2) But God’s plan for marriage goes even further than this. St. Paul tells us in his letter to the Ephesians that every Christian marriage participates in Christ’s marriage to his bride the Church and is called to model that love. “Husbands, love your wives as Christ loves the Church and gave himself up for her to make her holy,” he instructs; “Women, be under this mission of your husbands as you are under the Lord’s mission.” When he cites the passage from Genesis, which the Lord Jesus himself quotes in today’s Gospel — “For this reason a man will leave his father and mother and be joined to his wife, and the two will become one flesh” — St. Paul says something stunning: “This is a great mystery, which applies — not principally to human marriage but — to CHRIST AND THE CHURCH” (Eph 5:31-32). Christ has left His Father in heaven and has become one flesh with his Bride the Church, which is why Christians are members of his body. Everything we understand about the meaning of human marriage, especially Christian marriage, comes from this nuptial union between Christ and the Church. Since Christ is always faithful to his bride, human spouses are called to be faithful. Since Christ’s union with the Church is fruitful — overflowing in acts of love — so the human couple is called to make love, to be fruitful and multiply (Gen 1:28 ). And because Christ will never abandon his bride, no matter how many times she (or us individually) may be unfaithful to him, human marriage is indissoluble. “What God has joined,” Christ says in the Gospel, “no man must separate.” Christ, in fact, came, as he said during the Last Supper, so that we “might all be one” (Jn 17:11), so that we might all be united, as the persons of the Blessed Trinity are united. Marriage is part of this great plan of God’s wisdom from the beginning to bring us into the loving union of the Trinity. That is why, in God’s plan for his children, marriage is a sacrament, because like all the sacraments, it is meant to bring us into God’s life, more deeply into his image and likeness, and ultimately to heaven.

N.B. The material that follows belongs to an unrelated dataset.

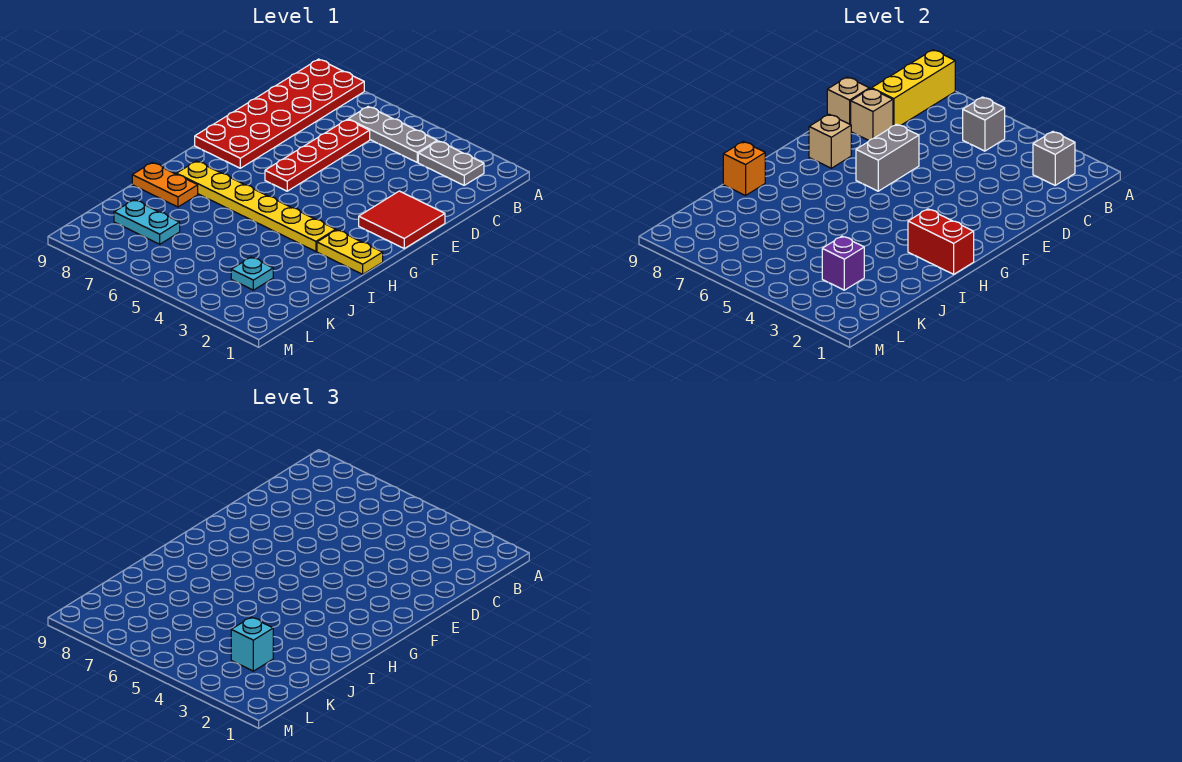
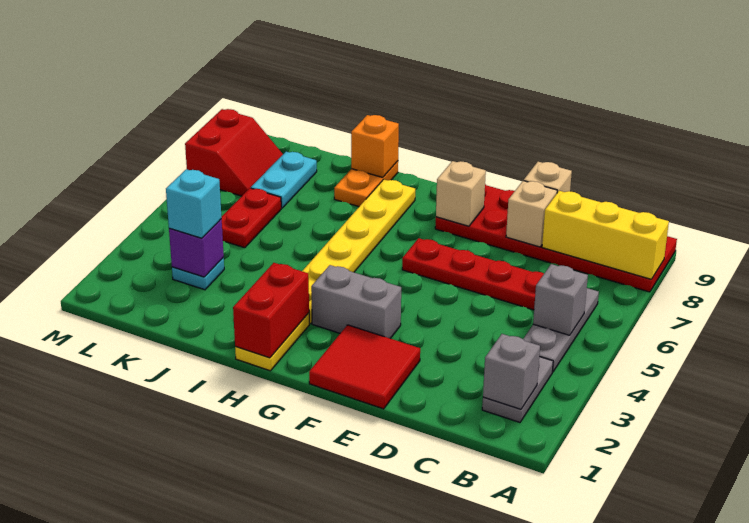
grey brick E6:F6 level 2 -> grey brick F3:G3 level 1
none -> red plate K5:K6 level 1
none -> red slope L7:M8 level 1 top M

3) In recent days, however, the wisdom of God’s plan has been getting challenged from both inside and outside the Church. Many have begun to question openly whether God’s plan for marriage, taught courageously and consistently by the Church since Christ founded her, is true and relevant. These doubts or confusions about marriage are fraught with enormous consequences: for since God designed marriage to help us to discover who we are in his image and likeness and to reflect by analogy God’s own relationship with his people, if we misunderstand what marriage is, we will misunderstand who we are, who God is, and how we’re called to live our life in God’s image and likeness.
4) It is very important, therefore, for us to flesh out what these questions or doubts about marriage are, and like Jesus’ contemporaries in today’s Gospel, take them directly to Jesus. I think there are three main categories of challenges about marriage that our contemporaries need to take to Jesus:
a. The first comes from those who try to say God’s plan for marriage shown in the Bible is IRRELEVANT, that marriage is not necessary. They look at marriage as nothing more than a piece of paper given after an empty ceremony. They therefore see no problem in moving in with each other and beginning to behave as if they were, in fact, husband and wife. They may be open one day having a wedding, even in Church, but they look at a wedding as a celebration of their relationship, rather than something that will change them and bring about a new, deeper bond that didn’t exist before. For these people, God really has nothing practical to do with their relationship; if anything, all he does is rubber-stamp with a little bit of holy water something that they, by their own will and choices, bring about on their own. We’ll return to what Jesus says to these people a little later.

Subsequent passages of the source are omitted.